The search within for such an element that cannot be bound, that cannot be enslaved, that is ever free—that is spirituality. This Purusha is the very name of that freedom. The goal of the entire spiritual journey is that you discover within you that element which no one in the world can limit, can chain, can imprison—whose very nature is freedom.
This does not mean you cannot put chains on Krishna; it does not mean Buddha cannot be imprisoned. We did crucify Jesus. And yet—you cannot crucify Jesus. Whom you nail to the cross is Prakriti. When you drive nails into the hands of Jesus, you drive them into the hands of Prakriti, not into the hands of Jesus.
There is no way to drive nails into the hands of Jesus. There is no way to crucify Jesus. Jesus is alive. You are only cutting and killing the body. If Jesus, too, were identified with the body, he would suffer; he would cry and scream, “Save me! Forgive me! I am at fault—let me go.” He would try some means. But he tries none. On the contrary, he prays to God, “Forgive them, for they know not what they do.”

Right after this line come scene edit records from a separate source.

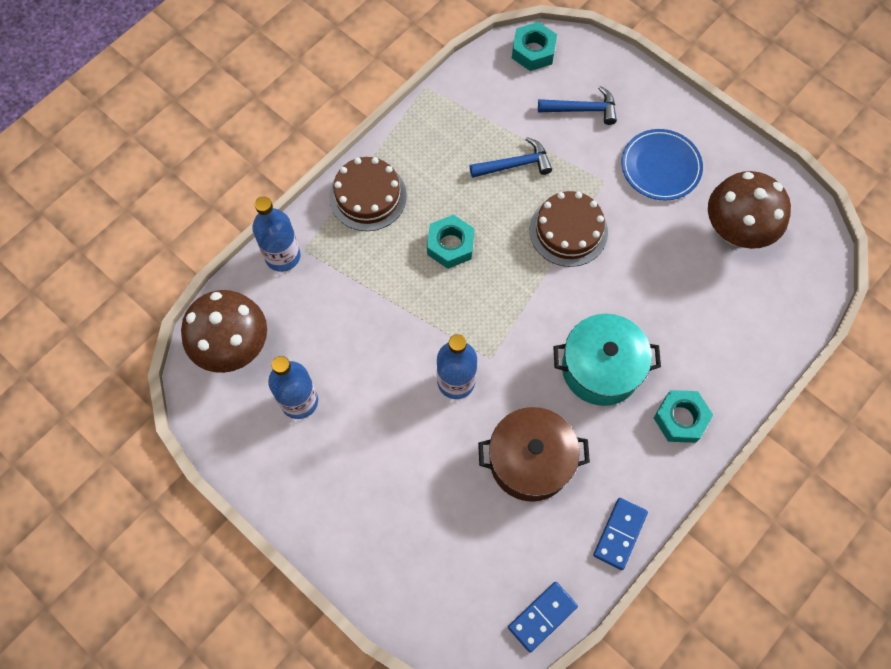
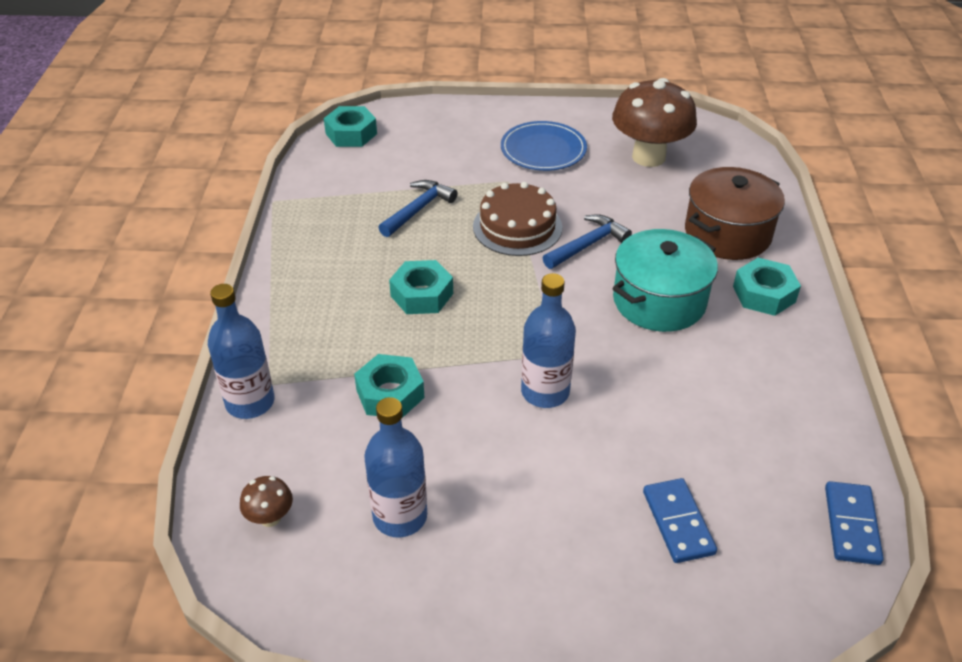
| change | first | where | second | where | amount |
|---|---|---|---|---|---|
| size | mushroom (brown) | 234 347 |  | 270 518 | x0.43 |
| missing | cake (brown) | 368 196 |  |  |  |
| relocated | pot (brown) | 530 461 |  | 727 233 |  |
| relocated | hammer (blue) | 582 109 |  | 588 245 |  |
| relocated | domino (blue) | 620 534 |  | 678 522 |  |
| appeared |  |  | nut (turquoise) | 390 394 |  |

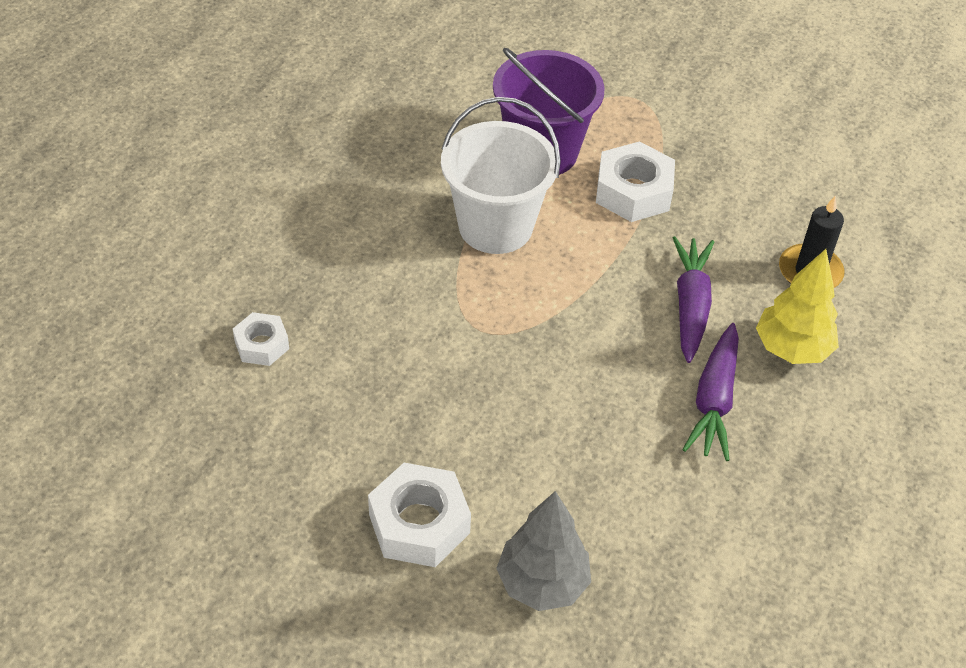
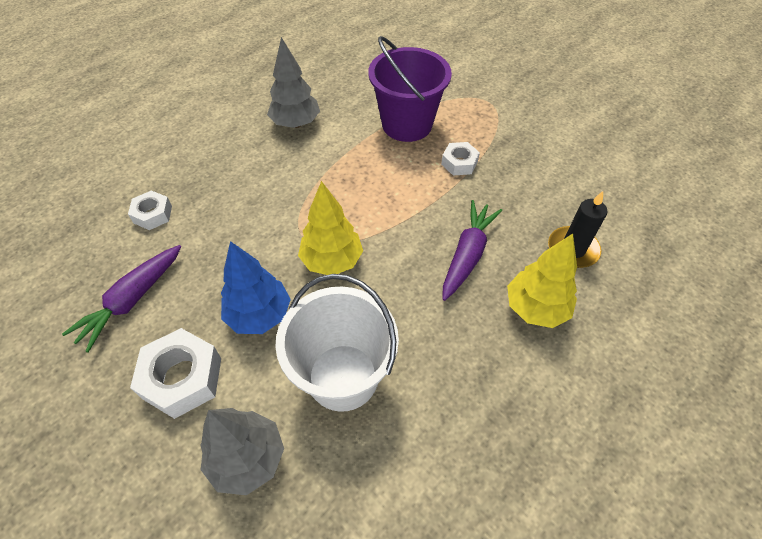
| change | first | where | second | where | amount |
|---|---|---|---|---|---|
| relocated | bucket (white) | 495 226 |  | 343 377 |  |
| size | nut (white) | 633 192 |  | 459 163 | x0.60 |
| relocated | carrot (purple) | 714 400 |  | 132 300 |  |
| appeared |  |  | tree (blue) | 259 315 |  |
| appeared |  |  | tree (grey) | 296 123 |  |
| appeared |  |  | tree (yellow) | 332 261 |  |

For what did Jesus say, “They know not what they do”? For this: the one they are hanging on the cross cannot be hung; and the one they are hanging is not “I.” They do not know what they are doing. They are crucifying someone else in my place—that is the meaning. They think they are killing me, but how will they kill me? The one they are killing is not me. And that one would have died without their killing too—no need for so much arrangement. And I will not die even with all their arrangements.
As the awareness of the inner Purusha becomes clearer, Krishna says, then—even while acting in every way...
That is why Krishna’s life is complex—very complex. To logicians, moralists, those who live and think by rules, Krishna’s life appears very inconsistent.